Another educational opportunity for students to gain a deeper sense of the environment and some of the issues it faces occurred on March 22, which was World Water Day. The St. Ann community participated in the Great Gulp, which encouraged students to bring in reusable water bottles. The goal was to educate students on the importance of using eco-friendly alternatives to plastic bottles.
“In our classrooms, teachers remind students to be good stewards of the Earth and continue to help emphasize what our Eco team does throughout the school.”
A.K. Wigg, Glynn A. Green and Wellington Heights aim at making a difference
The three DSBN elementary schools in Pelham have been busy this month with numerous programs to celebrate and help the planet.

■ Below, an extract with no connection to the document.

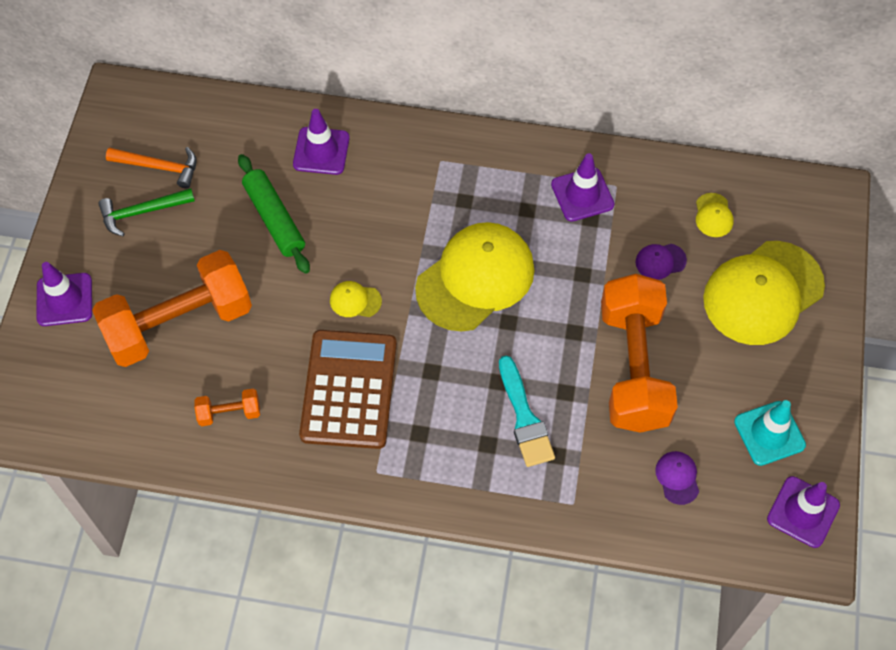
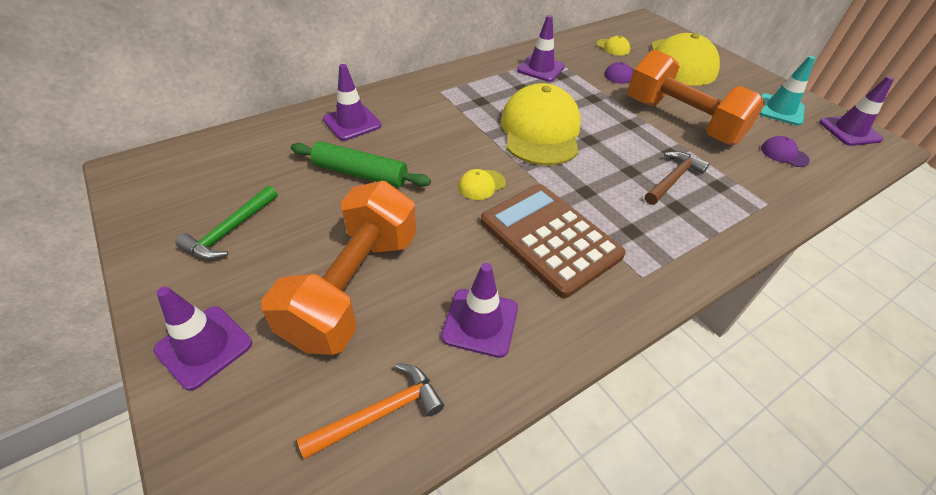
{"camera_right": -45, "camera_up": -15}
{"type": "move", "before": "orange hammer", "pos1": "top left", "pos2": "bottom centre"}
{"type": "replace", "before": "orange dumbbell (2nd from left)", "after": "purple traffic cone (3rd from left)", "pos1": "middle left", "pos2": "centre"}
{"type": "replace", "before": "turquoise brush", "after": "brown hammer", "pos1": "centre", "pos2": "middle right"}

“Given our shift back to online remote learning, many of the learning activities have and are taking place virtually,” said Mark Leduc, principal at Wellington Heights Public School. “Earlier in the month, while at school participating ‘in-person’ we were able to participate in some of these activities as well.”
The students at these schools have spent a lot of time outdoors for nature walks around their yards to pick up garbage, clean up their butterfly gardens and plant flowers and bulbs. Wellness Walks were also organized to appreciate and identify nature.
Those outdoor activities were brought back into the classroom for hands-on projects and crafts to celebrate Earth Day. Classes at A.K. Wigg, Glynn A. Green and Wellington Heights took part in the “Reuse Challenge,” which was to make a musical instrument using recyclable materials; completed “Bee-U-tiful Bee Expert” research projects; did nature sketching; and created Earth Day posters and a recycling art project. Students also got to participate in recycling scavenger hunts.
In addition to Earth-related activities, classes focused on educating students on many different topics surrounding the planet. Lessons focused on recycling, alternative plastics and UN sustainability goals, as well as the importance of pollinators in daily life.
Students in all different grades learned about many topics and were put up to the challenge of thinking of different ways that they can make an impact. At the three schools, teachers taught lessons on how to become a “Water Hero,” and students identified three things that could make a difference based on what they had learned. They took the time to brainstorm green ideas or commitments to help take care of the earth, as well. After listening to a “Zero Waste” CBC final podcast episode, “Could we create a world without garbage?,”classes also created a plan to reduce waste in their classroom and throughout the school.
Leduc said the learning that students from A.K. Wigg, Glynn A. Green and Wellington Heights were involved with was aimed at building awareness of the importance of taking care of the environment and identifying ways that they can make a difference.
“Our students are learning to look more critically at the impact that all of us can have on protecting the environment and that every act, regardless of how small it may seem, can make a difference.”